This September, the United Auto Workers (UAW) went on strike in three locations— a Ford plant in Chicago, a General Motors factory near Lansing, and a Stellantis plant in Detroit. Over 12,000 union workers participated in the strike.
The union’s demands included a 46% pay increase over four years, a four-day workweek, and a portion of company profits. The strike lasted for an unprecedented six weeks and ended with a tentative agreement that offered wage increases to veteran workers.
To the surprise of some, President Joe Biden joined workers at the picket line and encouraged them to hold their ground. UAW President Shawn Fain and President Biden met in the Oval Office to discuss the issues at hand. If Biden’s hope was to win the union’s endorsement, that has yet to bear fruit.
Though the strike has concluded and workers are back on the job, the UAW has sent signals that they are far from done when it comes to demanding greater workers’ rights. While reaching a tentative agreement on this particular strike, the UAW sent a clear message to their hundreds of thousands of social media followers that they would be back on the picket line at the end of this contract term, and on May Day 2028, they hoped other unions would join them.
Is this likely to happen? Hard to say. Union members in the U.S. have been historically in decline and hit an all-time low in 2022. The reasons for this are varied. The proliferation of the gig economy has meant an increase in independent contractors who are generally ineligible for union membership. Twenty-seven states in the US have “right to work” laws that depress union membership—as well as workers’ wages, research suggests.
Surprisingly, despite the decline in union membership in the U.S., there is increased support for the Labor Movement. According to Gallup polling, two-thirds of Americans approve of labor unions. Younger Americans are especially supportive of the Labor Movement, with Gen Z outpacing both Gen Xers and Boomers in their support.
Time will tell if unions in other sectors join the UAW on the picket line in 2028. The issues the UAW is aiming to address are ongoing and deeply felt: the widening chasm between ordinary workers and the billionaire class who reap the profits of their labor.
The CEOs of the major auto manufacturers that went on strike all make multimillions each year in take-home salary. The GM CEO has defended her multimillion-dollar salary, saying it is a result of company performance. The union has pushed back on this, saying workers are responsible for that profitable performance.

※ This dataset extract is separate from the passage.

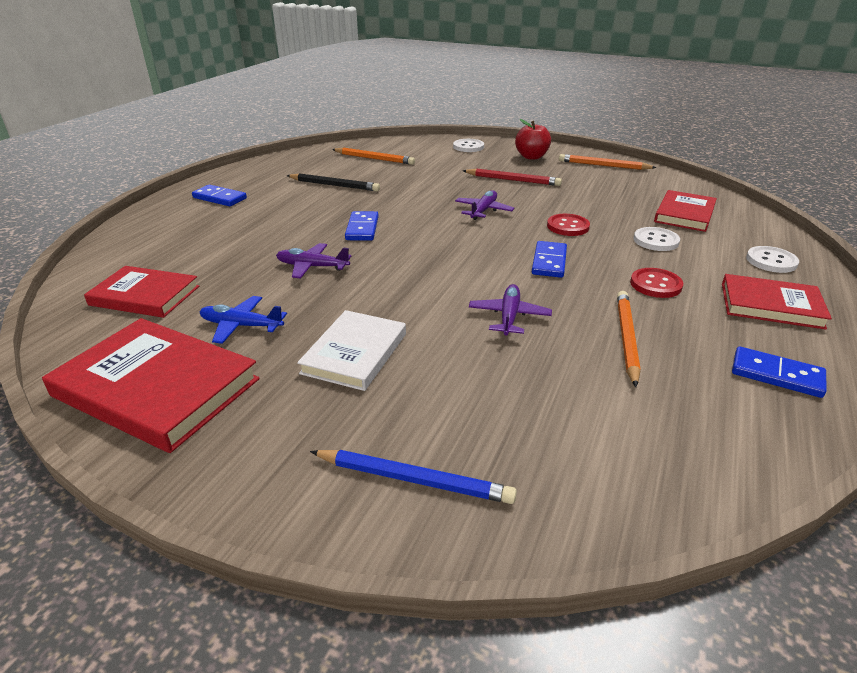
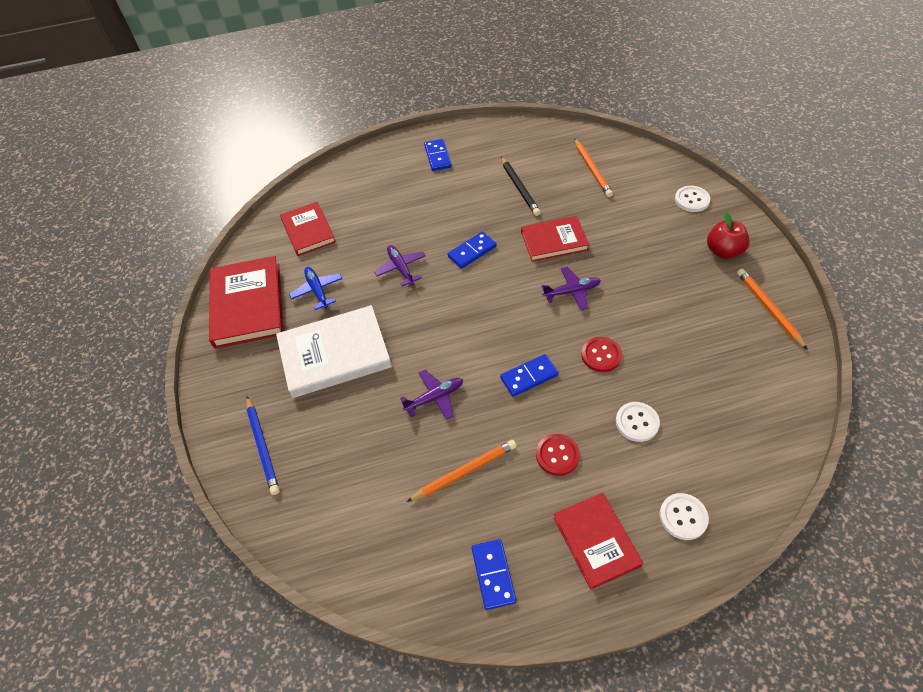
camera: 55 degrees right, 20 degrees up
(355, 353) = (335, 354): white book -> white book, size x1.56
(513, 180) = (653, 272): red pencil -> none
(684, 214) = (718, 418): red book -> red book (554, 241)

Research on the wage gap between workers and CEOs has illuminated a deeply disturbing trend. Since 1978, the gap between workers’ and CEO’ compensation has increased 1460%. Reporting by The Guardian notes that this trend is getting worse each year. In 2022, the compensation ratio was $670 to $1, meaning chief executives received $670 for each dollar workers received. This was up from $604 to $1 in 2020. On average, at top U.S. companies, CEOs make $10.6 million while median employees earn $23,968.
If these statistics can get into the hands of enough U.S. workers, it could just help the UAW achieve its goal of a massive May Day in 2028. Having broad, transformative goals is at the heart of May Day. On May 1, 1886, the American Federation of Labor set a goal of establishing an 8-hour workday. Before that, the concept was unknown and 16-hour workdays were not uncommon. That strike, now known as the Haymarket Affair or Haymarket Riot, turned violent. Despite that, it achieved an 8-hour work day.
If the UAW is able to gather union allies, perhaps they could put the country on another transformative path. The gap between the ultra-rich and everyone else has become a global problem. Of the $42 trillion in new wealth generated in 2020, two-thirds ended up in the hands of the elite 1%. The majority of Americans (87%) are disgusted by the growing wage gap between CEOs and workers. Hopefully, the UAW can tap into that sentiment in advance of May Day 2028.